Dunpar owner John Zanini said in an interview that he has no knowledge of whether his employee was making campaign calls from his company's offices.
Asked specifically whether Dunpar's offices, equipment or staff were used in any way to help the Di Ciano campaign, Zanini said: "Not to my knowledge."
CBC News has learned that a copy of the audio recording is now in the hands of investigators with the Ontario Provincial Police anti-corruption unit. The unit was called in to review allegations that Di Ciano and at least one other Toronto councillor might have benefited financially or politically from their relationship with developers. Officers have interviewed a number of people so far.

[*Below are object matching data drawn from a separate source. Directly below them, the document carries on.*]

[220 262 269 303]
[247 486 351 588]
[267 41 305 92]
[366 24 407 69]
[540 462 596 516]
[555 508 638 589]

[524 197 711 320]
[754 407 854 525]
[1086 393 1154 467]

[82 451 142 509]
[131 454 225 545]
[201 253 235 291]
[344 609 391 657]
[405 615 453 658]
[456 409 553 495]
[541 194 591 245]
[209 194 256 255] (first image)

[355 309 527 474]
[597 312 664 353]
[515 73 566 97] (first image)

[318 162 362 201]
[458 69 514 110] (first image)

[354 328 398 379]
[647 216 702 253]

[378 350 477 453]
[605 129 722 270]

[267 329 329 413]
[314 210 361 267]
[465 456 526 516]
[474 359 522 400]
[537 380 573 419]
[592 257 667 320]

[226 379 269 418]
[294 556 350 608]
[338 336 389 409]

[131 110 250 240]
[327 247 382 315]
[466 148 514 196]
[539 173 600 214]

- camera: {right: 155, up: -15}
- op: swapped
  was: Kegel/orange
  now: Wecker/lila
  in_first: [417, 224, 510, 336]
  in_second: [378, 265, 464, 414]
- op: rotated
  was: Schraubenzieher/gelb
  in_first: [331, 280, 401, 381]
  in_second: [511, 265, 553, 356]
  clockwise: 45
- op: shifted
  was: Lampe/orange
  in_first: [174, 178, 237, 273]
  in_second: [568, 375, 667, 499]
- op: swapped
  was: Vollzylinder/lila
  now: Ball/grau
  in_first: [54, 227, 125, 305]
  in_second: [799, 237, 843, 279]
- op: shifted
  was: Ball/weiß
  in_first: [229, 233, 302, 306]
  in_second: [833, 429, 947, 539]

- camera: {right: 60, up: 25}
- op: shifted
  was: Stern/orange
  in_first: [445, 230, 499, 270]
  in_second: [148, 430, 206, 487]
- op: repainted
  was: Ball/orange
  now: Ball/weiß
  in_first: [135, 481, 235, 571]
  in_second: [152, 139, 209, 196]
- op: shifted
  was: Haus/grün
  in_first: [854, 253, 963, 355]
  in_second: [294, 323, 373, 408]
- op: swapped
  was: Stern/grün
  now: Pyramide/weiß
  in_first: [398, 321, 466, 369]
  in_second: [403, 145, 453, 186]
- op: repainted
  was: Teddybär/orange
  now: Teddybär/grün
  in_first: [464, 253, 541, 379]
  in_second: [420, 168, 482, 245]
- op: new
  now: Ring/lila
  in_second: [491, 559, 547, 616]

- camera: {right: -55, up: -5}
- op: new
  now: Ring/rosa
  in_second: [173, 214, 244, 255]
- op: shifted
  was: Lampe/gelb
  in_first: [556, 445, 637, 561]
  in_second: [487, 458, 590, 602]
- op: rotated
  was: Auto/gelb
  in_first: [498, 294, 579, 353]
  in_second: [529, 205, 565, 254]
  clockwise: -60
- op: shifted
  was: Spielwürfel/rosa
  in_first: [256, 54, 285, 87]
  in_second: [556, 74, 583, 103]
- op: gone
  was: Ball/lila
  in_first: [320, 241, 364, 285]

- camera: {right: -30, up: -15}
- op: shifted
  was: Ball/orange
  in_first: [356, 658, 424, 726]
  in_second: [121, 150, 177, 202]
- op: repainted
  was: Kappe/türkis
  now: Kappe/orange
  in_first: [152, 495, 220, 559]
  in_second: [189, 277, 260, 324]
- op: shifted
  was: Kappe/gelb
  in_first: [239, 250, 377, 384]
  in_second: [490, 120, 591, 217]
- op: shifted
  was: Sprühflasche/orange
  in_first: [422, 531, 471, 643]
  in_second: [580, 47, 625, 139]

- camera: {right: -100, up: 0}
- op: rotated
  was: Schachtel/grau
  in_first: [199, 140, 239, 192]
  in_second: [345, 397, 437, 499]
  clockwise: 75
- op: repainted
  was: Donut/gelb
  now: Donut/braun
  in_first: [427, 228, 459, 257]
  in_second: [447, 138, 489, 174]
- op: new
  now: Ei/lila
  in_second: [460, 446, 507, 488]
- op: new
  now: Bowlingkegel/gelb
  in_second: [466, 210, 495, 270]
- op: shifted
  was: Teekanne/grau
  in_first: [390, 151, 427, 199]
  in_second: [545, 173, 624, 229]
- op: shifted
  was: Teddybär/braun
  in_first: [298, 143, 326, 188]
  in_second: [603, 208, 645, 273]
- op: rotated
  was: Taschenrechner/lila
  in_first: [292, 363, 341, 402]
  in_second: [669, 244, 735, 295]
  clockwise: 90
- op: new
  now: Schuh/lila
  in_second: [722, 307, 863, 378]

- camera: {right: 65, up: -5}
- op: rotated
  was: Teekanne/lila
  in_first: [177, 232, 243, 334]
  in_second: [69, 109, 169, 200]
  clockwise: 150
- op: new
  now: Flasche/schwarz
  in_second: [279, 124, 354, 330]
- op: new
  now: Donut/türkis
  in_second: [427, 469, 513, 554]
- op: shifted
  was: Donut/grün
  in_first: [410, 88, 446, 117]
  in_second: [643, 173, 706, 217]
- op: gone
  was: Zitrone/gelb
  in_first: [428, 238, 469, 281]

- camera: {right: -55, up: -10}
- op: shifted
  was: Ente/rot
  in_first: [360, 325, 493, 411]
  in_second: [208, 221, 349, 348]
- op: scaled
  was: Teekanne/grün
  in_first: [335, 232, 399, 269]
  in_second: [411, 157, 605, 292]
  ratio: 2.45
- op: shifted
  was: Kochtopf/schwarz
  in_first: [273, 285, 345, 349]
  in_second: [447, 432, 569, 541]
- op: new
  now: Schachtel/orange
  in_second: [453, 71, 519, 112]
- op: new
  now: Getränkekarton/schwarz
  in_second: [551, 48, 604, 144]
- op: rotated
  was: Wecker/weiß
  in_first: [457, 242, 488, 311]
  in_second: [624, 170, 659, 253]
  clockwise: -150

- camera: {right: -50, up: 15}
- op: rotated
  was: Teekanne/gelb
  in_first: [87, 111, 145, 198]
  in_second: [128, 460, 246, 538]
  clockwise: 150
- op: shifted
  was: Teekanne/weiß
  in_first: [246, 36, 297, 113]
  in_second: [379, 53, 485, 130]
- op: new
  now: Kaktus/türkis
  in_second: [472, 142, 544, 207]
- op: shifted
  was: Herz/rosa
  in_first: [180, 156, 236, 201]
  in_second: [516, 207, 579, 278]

OPP reviewing allegations involving Di Ciano
But those inquiries are still at a preliminary stage and the force has not decided if there is a sufficient basis to launch a full, formal investigation, Staff Sgt. Carolle Dionne, an OPP spokesperson, said last week.
If cash did trade hands in exchange for a campaign donation, it could amount to a violation of the Municipal Elections Act, legal experts said.
Eric Gillespie, a Toronto-based municipal law expert, reviewed the audio tape.
"If the comments that we're hearing are being made by a campaign manager for a campaign that's active within the City of Toronto, to a donor — and that's certainly what it appears to be at the moment from these recordings — a) that doesn't look ethical, I think in the minds of many people, and b) that may well be illegal."
Politicians and their campaigns are not allowed to offer cash incentives to attract potential donors. Donors must use their own money to make campaign contributions.
Gillespie noted: "What appears to be happening here, some would say, is simply running it [the cash] through somebody else, filtering it through somebody else."
Large campaign deficit
CBC News contacted nearly a dozen donors who gave the maximum $750 to the 2014 Di Ciano campaign. Almost all of them said they gave willingly because they were family or friends of the Di Cianos. None of them said they were offered cash in exchange for their contributions.
Justin Di Ciano's campaign initially was in tough financial shape. At the close of the 2014 election period, he reported donations totalling only $10,950 against expenses of $65,240, and he and his spouse were personally on the hook for more than $28,000 of the difference, according to his filings.
He successfully applied to the city for a routine six-month extension of his fundraising period and, according to city records, collected a further $28,500 from donors through the first half of 2015. All those donations are listed as having been "accepted" in the final month of eligibility, June 2015, and all were for the $750 maximum.